Physico-mechanical and thermophysical properties of composites based on secondary polypropylene modified with ultra-high molecular weight polyethylene

The relevance of the problem under study is due to the development of a method for the rational use of polypropylene-based polymer waste (PP) by creating polymer composites in a mixture with ultra-high molecular weight polyethylene (UHMWPE). The article is aimed at studying the physico-mechanical and thermophysical characteristics of polymer composites based on PP and UHMWPE. The leading research methods for this problem are the study of the strength characteristics of polymer composites at break and bending, thermogravimetric analysis and differential scanning calorimetry. It is shown that the maximum torque in the mixing chamber during polymer melting does not additively change depending on the composition of the mixture.

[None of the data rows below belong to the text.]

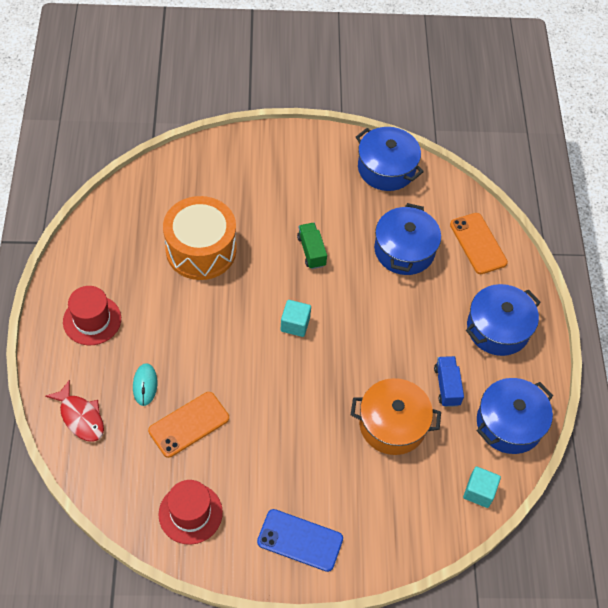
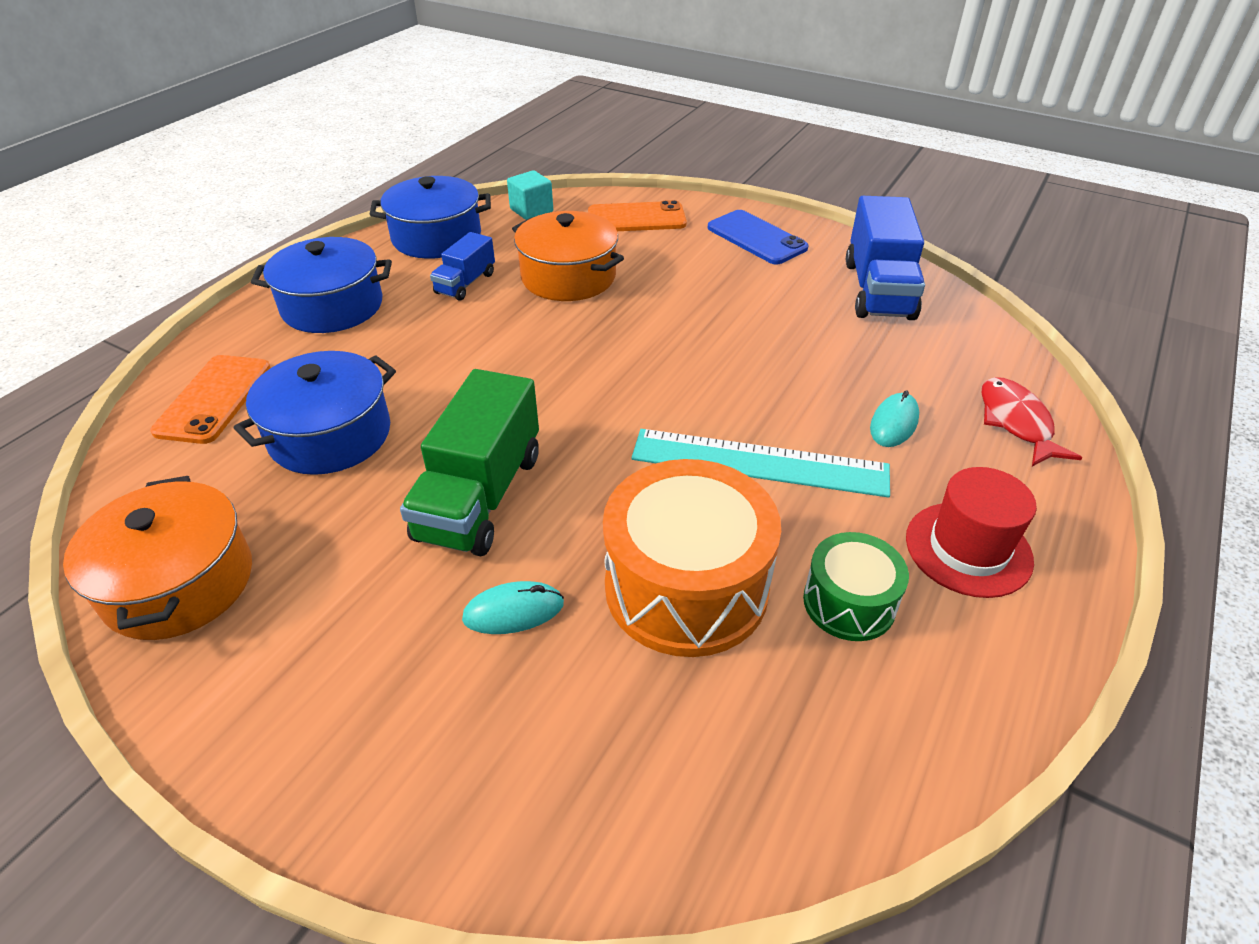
camera: 145 degrees left, 15 degrees down
(135, 271) = (849, 603): none -> green drum
(189, 424) = (842, 360): orange phone -> orange phone (636, 218)
(190, 513) = (878, 290): red hat -> blue truck
(201, 326) = (759, 463): none -> turquoise ruler
(259, 212) = (513, 611): none -> turquoise mouse
(295, 324) = (602, 409): turquoise cube -> none
(311, 251) = (480, 496): green truck -> green truck, size x1.82
(386, 168) = (179, 583): blue pot -> orange pot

The increase in maximum torque more than 2 times occurs when filling the secondary polypropylene 5 % of the mass. UHMWPE and only 25 – 35 % decreases when filling UHMWPE with polypropylene in an amount of 10 – 50 % of the mass. Filling of secondary UHMWPE polypropylene up to 3 % of the mass slightly strengthens the composition, and also increases its modulus of elasticity at break and bending. UHMWPE allows increasing the thermal stability of secondary polypropylene by increasing the decomposition onset temperature by 12°C, the mass of the residue upon heating to 400°C, and peak displacements corresponding to the maximum decomposition rate of the main substance in the high temperature region. Two endothermic peaks corresponding to the melting temperature of the starting polymers are observed in the DSC thermogram in the heating mode; the melting temperature of polypropylene in the composite is 3.1– 4.8°C lower than that of an individual polymer. The crystallization of PP and UHMWPE in the mixture proceeds in the same temperature range and is characterized by the presence of one exothermic maximum on the DSC curve, which is shifted to the temperature region corresponding to the crystallization temperature of an individual UHMWPE.